LIPA contract crewman from across the country have found a temporary home in Northport as they join a massive effort to get Long Island back on the grid after Hurricane Sandy.
Bruce Barnes is among the 26 electrical line workers from Nevada and Canada staying in a makeshift dorm at the Northport Fire House, with another 13 from South Dakota across the street in the American Legion. They are among the over 8,000 out of state line workers called upon to assist LIPA.
"Northport has been a wonderful host for us and we're very appreciative," Barnes, a Las Vegas native, said Friday. "Just to think that they've opened up what is really their home."
He and his crew of 20 arrived at JFK airport Monday morning accompanied by 13 utility trucks flown in massive C-5 and C-17 military aircraft. It was the farthest most of the crewmen had been on a mutual assistance trip, and they were raring to go.
"The hard linemen, they live for this sort of thing," said Barnes. "They want to help people."
The crews received an icy welcome from the Nor'Easter that brought blustery cold wind and snow, though they kept working right on through. Since then it's been a steady grind from 6 a.m. to 9 p.m. every day.
The priority is to get the most amount of customers back on the grid at one time, explained Barnes, but as more customers come on the challenge becomes trying to find the pockets of one or two homes without power.
"It's kind of like looking for the needle in the haystack," he said. "You have to physically check each one of them. We go from one end of the circuit to the other along every block. It could be a mile or two through a neighborhood."
The Emergency Management Coordinator for the group, Barnes is in charge of transportation, housing, and eating arrangements as well as safety. It's been a particular challenge finding a place to make three square meals for 20 people each day, he said, though he's managed to get by with help from local businesses such as Copenhagen Bakery and Maroni's.
Another challenge the crew faces is getting gas. LIPA's pumps are not immune to long lines, and, just like for the rest of us Long Islander's, the wait is long.
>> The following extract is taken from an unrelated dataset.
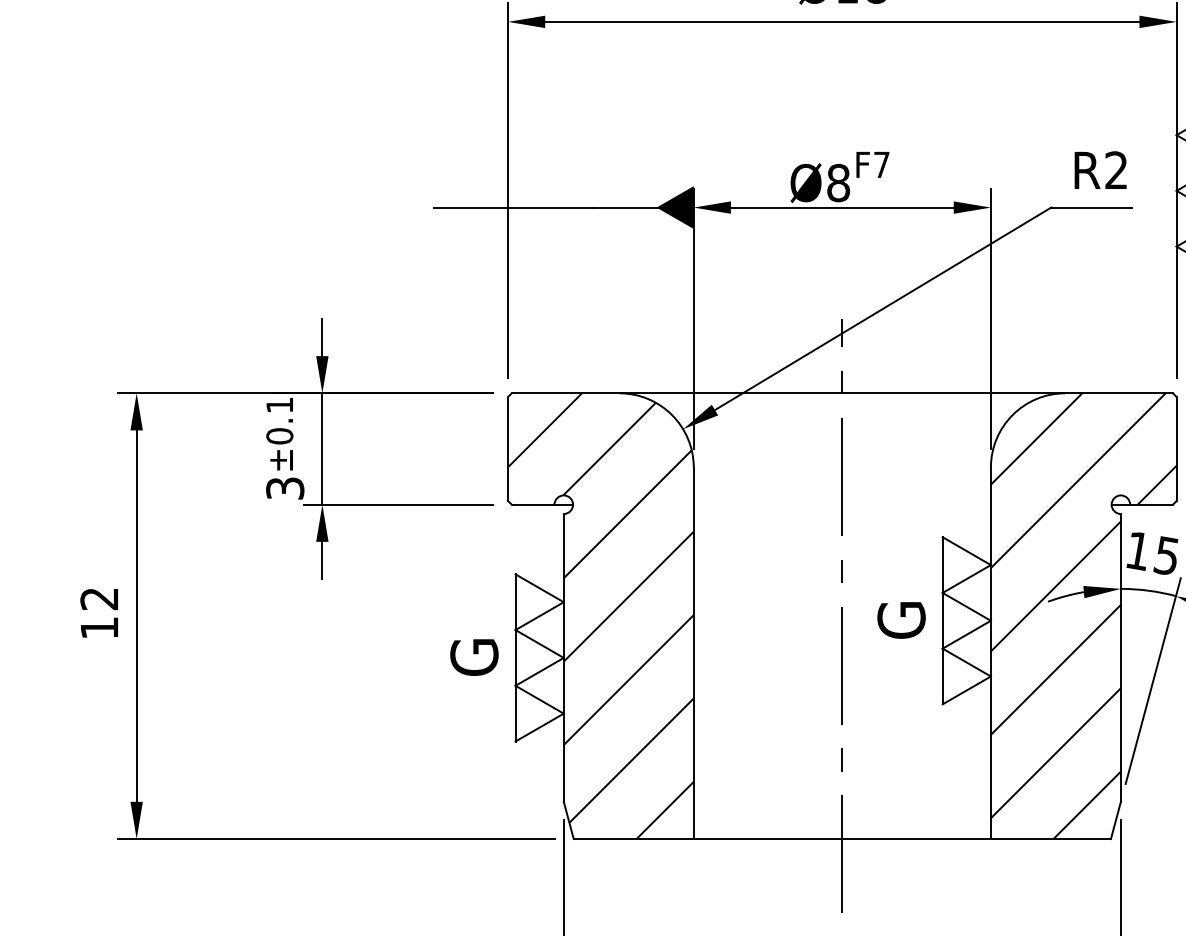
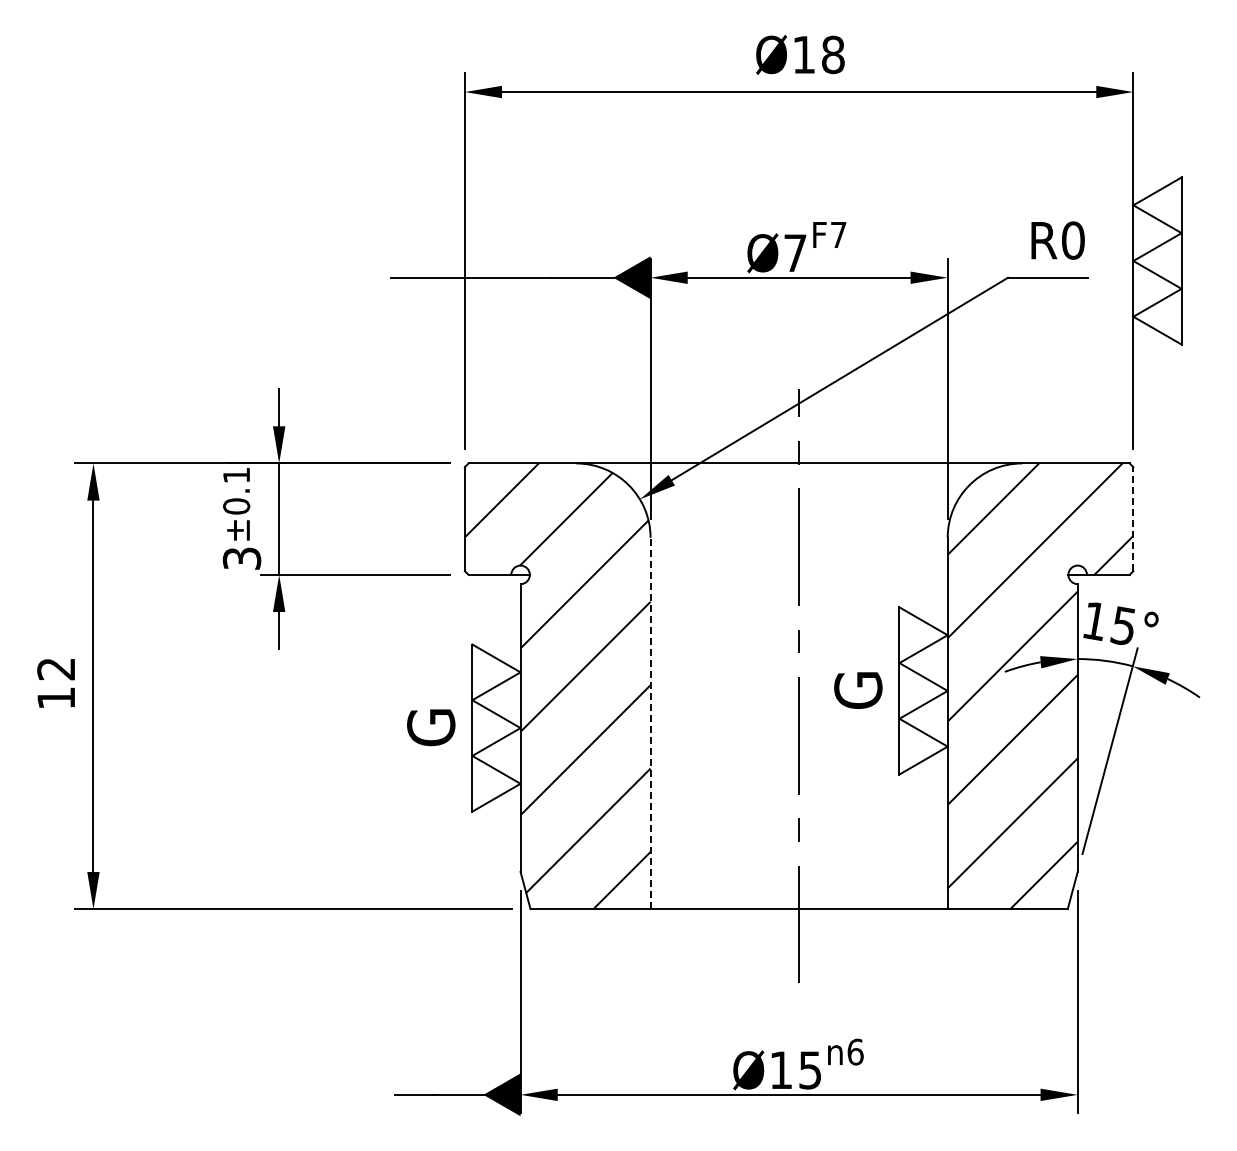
text: (1116, 170) -> (1073, 240), R2 -> R0
text: (838, 183) -> (795, 253), Ø8 -> Ø7
line: (1176, 449) -> (1133, 519), solid -> dashed
line: (693, 653) -> (650, 723), solid -> dashed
"You can imagine that there are 7,800 linemen from all over the US here right now," he said. "So when we get ready to get gas there are a lot of people in trucks already there."
LIPA predicts that most work will be done by Tuesday, said Barnes, at which time he and his crew can head home. Until then, they are enjoying their home-away-from-home at the Northport Fire Department.
"People want me to tell them horror stories like the guys who were staying in tents that blew away during the Nor'Easter. The worst thing about staying here are the alarms and the snoring from a room full of men," he said. "It's nothing compared to what all those people without power are going through!"